Exportaciones: una luz al final del túnel
En medio de un panorama complejo, el incremento de las exportaciones de yerba mate aparece como una señal alentadora. “Es la salida para la crisis yerbatera. El camino es incrementar las exportaciones y consolidar nuevos mercados”, sostiene Klimiuk.
Parte del crecimiento reciente se explica por un fenómeno puntual: una gran empresa compradora de Siria dejó de abastecerse en Brasil y Paraguay y concentró más volumen en Argentina. “La yerba estaba muy barata en dólares y convino comprar acá, además de la calidad”, explica.
Más allá de ese efecto coyuntural, la apuesta estratégica está puesta en la apertura de nuevos mercados. En ese sentido, Klimiuk destaca un viaje reciente a India. “Es un mercado de 1.500 millones de personas; cualquier porcentaje que consuma yerba mate trae una solución y un volumen importante”.
El avance más significativo fue de carácter arancelario. “La yerba mate no estaba inscripta en India y entraba como producto exótico, pagando un arancel del 110% y con trámites que tardaban tres meses”. Gracias a gestiones provinciales, el producto logró inscribirse formalmente. “Ahora paga un 35% de arancel y el trámite es inmediato”.
Entre la urgencia y la estrategia
El diagnóstico de Klimiuk combina urgencia y mirada de largo plazo. Por un lado, reclama medidas inmediatas —reintegros a las exportaciones, algún esquema de dólar diferencial, alivio en costos energéticos— para evitar que empresas queden en el camino. “Lo macro puede traer soluciones, pero quizás recién en 2027. El problema es que la economía regional no llega”, advierte.

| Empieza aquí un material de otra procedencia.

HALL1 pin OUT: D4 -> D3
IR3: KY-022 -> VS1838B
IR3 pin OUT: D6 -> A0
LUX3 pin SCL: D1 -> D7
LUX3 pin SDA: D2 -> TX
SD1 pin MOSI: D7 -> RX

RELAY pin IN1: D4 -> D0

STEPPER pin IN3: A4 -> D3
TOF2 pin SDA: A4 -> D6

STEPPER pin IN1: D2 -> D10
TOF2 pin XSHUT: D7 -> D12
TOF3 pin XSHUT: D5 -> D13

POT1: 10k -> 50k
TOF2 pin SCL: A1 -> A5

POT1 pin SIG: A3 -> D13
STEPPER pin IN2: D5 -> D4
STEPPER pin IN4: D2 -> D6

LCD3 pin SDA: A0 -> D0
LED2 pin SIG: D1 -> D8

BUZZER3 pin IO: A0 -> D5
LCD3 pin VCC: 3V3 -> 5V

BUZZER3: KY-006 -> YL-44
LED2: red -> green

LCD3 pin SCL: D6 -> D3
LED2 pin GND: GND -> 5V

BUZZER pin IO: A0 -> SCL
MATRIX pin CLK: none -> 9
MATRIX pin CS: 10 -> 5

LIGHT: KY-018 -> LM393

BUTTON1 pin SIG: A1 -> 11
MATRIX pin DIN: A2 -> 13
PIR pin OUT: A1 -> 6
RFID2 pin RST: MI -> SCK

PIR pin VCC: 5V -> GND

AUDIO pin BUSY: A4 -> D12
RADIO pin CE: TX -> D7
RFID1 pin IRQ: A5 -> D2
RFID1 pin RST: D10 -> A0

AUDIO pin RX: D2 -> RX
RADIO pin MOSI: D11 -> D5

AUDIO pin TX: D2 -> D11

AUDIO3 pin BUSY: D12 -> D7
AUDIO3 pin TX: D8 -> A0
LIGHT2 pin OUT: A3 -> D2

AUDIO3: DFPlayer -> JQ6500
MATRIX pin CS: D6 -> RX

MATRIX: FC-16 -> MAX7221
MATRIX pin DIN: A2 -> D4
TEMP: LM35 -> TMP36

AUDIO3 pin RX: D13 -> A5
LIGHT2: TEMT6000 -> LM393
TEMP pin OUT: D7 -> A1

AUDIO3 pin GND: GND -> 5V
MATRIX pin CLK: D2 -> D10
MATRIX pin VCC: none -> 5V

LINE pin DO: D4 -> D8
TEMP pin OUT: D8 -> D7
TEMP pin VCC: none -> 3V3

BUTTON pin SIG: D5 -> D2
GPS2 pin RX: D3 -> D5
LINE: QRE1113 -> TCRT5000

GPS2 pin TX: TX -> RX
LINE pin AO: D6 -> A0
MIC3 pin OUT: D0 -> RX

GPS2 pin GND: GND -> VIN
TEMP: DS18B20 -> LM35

Por otro, señala la necesidad de profundizar la inserción internacional, diversificar mercados y consolidar ventajas competitivas basadas en calidad y diferenciación. En un mundo donde los grandes productores cuentan con fuertes respaldos estatales, la supervivencia de las economías regionales argentinas depende cada vez más de políticas inteligentes y oportunas.